Fausse campagne de vaccination

Divers facteurs complexes ont contribué à la résurgence sporadique des cas dans plusieurs régions du monde. Parmi les principaux obstacles figurent les résistances communautaires, particulièrement prononcées dans des pays tels que le Nigéria et le Pakistan. Des campagnes de désinformation ont véhiculé de fausses croyances selon lesquelles les vaccins seraient une manœuvre occidentale visant à provoquer la stérilité dans leurs pays. Ces allégations ont renforcé la méfiance envers les programmes de vaccination, compromettant ainsi les efforts déployés. Par ailleurs, une fausse campagne de vaccination contre l’hépatite B à Abbottabad au Pakistan, orchestrée par la CIA dans le but de collecter l'ADN de proches d’Oussama ben Laden avant son élimination en 2011, a eu des répercussions désastreuses. Dès lors, les programmes de vaccination ont été perçus comme des couvertures pour des opérations d'espionnage, rendant difficile l'accès des agents de santé à certaines zones et entraînant des attaques contre des médecins. Certains y ont même perdu la vie. Ces événements ont conduit à l'interruption des campagnes de vaccination soutenues par l'ONU, privant des millions d'enfants d'une protection essentielle au Pakistan mais aussi en Afghanistan, en Syrie et en Iraq.

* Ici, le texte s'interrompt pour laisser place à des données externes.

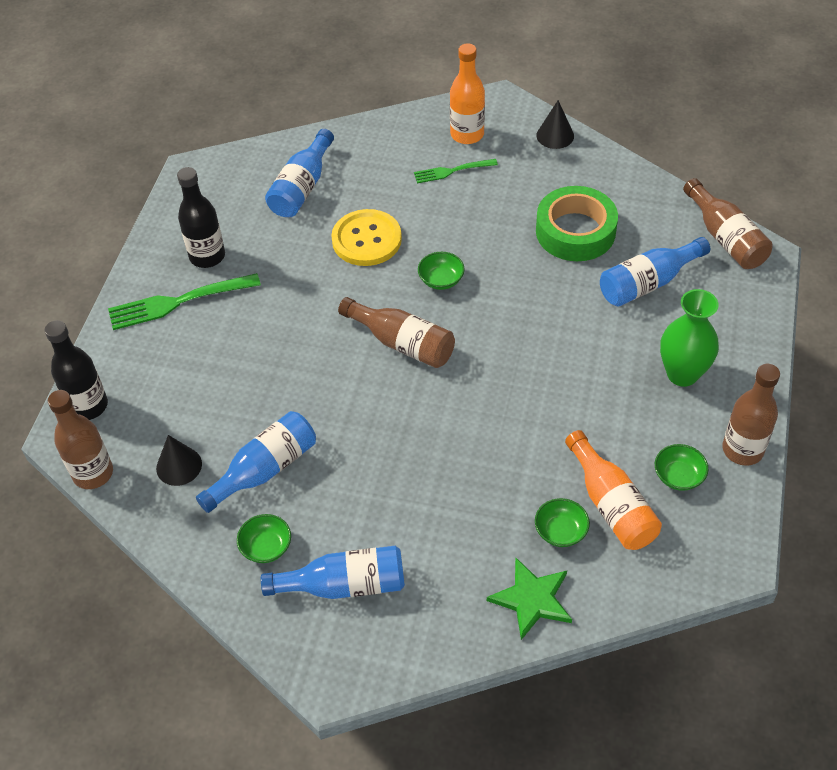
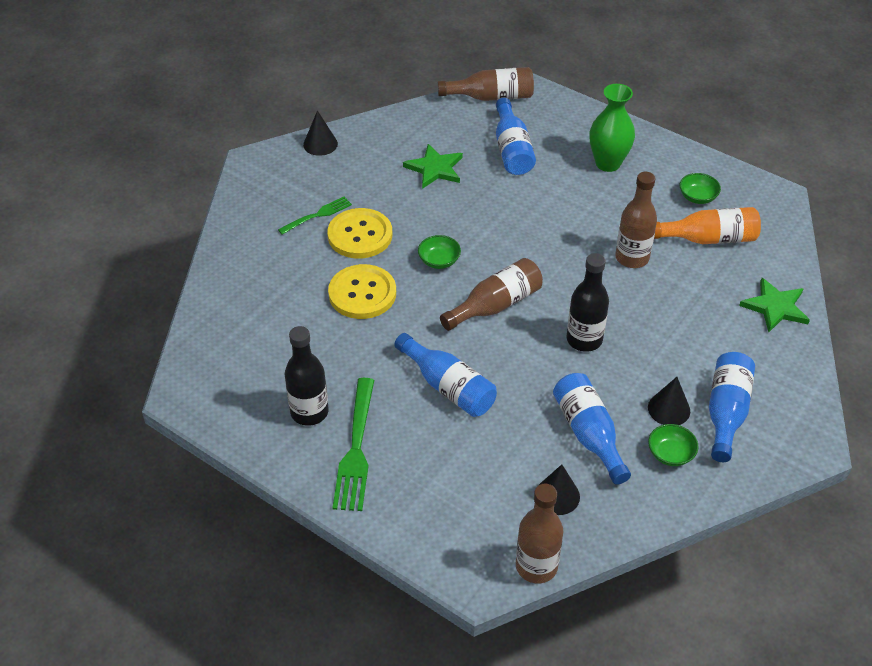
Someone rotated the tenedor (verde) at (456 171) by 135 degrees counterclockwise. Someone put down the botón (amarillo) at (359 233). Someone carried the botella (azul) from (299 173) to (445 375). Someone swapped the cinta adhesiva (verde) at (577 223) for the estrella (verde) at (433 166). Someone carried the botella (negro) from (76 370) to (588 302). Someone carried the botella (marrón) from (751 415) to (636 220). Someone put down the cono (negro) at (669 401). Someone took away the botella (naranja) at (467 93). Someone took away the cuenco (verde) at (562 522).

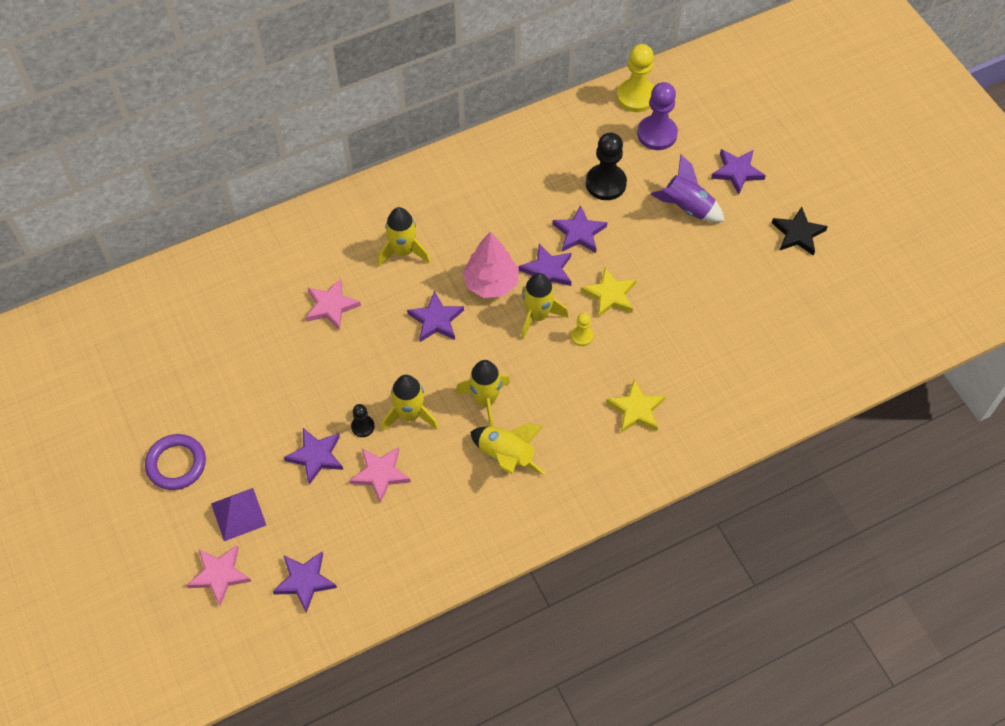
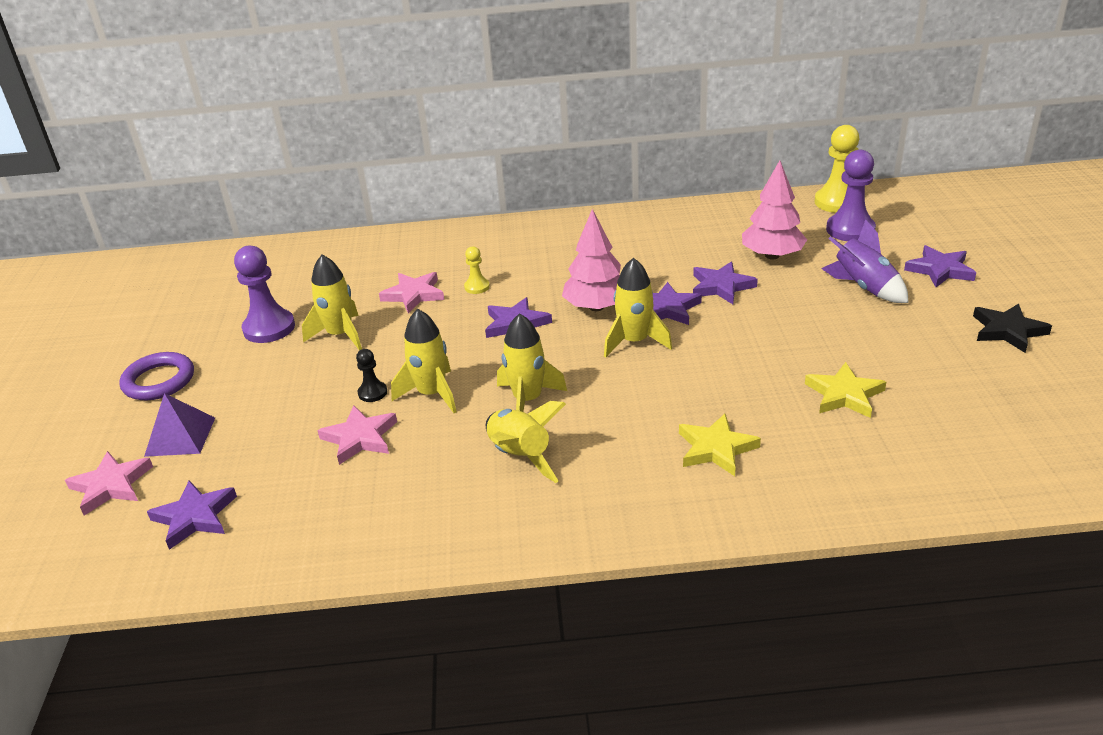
Someone put down the peón (morado) at (264 294). Someone carried the cohete (amarillo) from (404 237) to (332 302). Someone carried the peón (amarillo) from (582 329) to (477 270). Someone swapped the peón (negro) at (606 166) for the árbol (rosa) at (774 210). Someone carried the estrella (amarillo) from (608 292) to (845 390). Someone took away the estrella (morado) at (313 456).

Couverture vaccinale et surveillance

Les conflits armés et l’instabilité politique ont également entravé les efforts d’éradication de la polio. Le 23 octobre 2024, l'OMS a annoncé le report d'une campagne de vaccination contre cette maladie dans le nord de Gaza en raison des “bombardements intensifs” menés par l'armée israélienne, alors qu’un cas positif avait été signalé. Le premier en vingt-cinq ans. En outre, la couverture vaccinale varie considérablement à l’échelle mondiale. Dans des régions reculées ou du moins vulnérables (comme l'Afrique subsaharienne, certains pays de l'Asie du Sud et de l'Amérique latine), l'accès aux soins constitue jusqu’à présent un défi logistique majeur. Les infrastructures sanitaires y sont souvent inadéquates pour permettre la mise en œuvre de campagnes de vaccination efficaces. La gestion de la chaîne du froid, essentielle pour la conservation des vaccins à des températures adéquates, est fréquemment compromise. Dans d’autres pays, le manque de personnel médical et les défaillances de la surveillance épidémiologique ralentissent la réponse aux résurgences de la maladie, facilitant la propagation du virus avant la mise en place de mesures correctives.

Poliovirus dérivé de vaccin

La poliomyélite peut exceptionnellement résulter du vaccin oral lui-même. En effet, le poliovirus dérivé d'une souche vaccinale (PVDV) circule de manière similaire au poliovirus sauvage. Lorsqu'une personne reçoit le vaccin oral, le virus atténué se multiplie dans l'intestin. Il est ensuite excrété dans les selles. Dans des environnements où les conditions sanitaires sont déficientes et où la couverture vaccinale est insuffisante, ce virus peut se propager par la contamination de l'eau ou des aliments. Au fil du temps, lorsque le virus atténué circule au sein de populations insuffisamment immunisées, il peut accumuler des mutations génétiques, lui permettant éventuellement de regagner sa virulence. Entre janvier 2023 et juin 2024, 74 flambées de PVDV ont été signalées, totalisant 672 cas de poliomyélite confirmés dans 39 pays ou zones, selon des données publiées par les Centres pour le contrôle et la prévention des maladies aux États-Unis. Il faut savoir que chacun des deux types de vaccins (inactivé ou vivant atténué) présentent des avantages et des inconvénients, des risques et des chances. Le choix du vaccin dépend des contextes épidémiologiques, des objectifs de santé publique et des ressources disponibles.

En somme, l’éradication de la poliomyélite a connu des avancées majeures, mais elle demeure un défi mondial complexe. Des obstacles politiques, logistiques et financiers ont entravé cette ambition. Pour parvenir à l’élimination totale de cette maladie évitable, il est crucial de renforcer les systèmes de santé, d’améliorer la couverture vaccinale et de lutter contre la désinformation. L’avenir de la lutte contre la polio dépendra d’une mobilisation internationale durable et d’une coordination étroite avec les populations locales.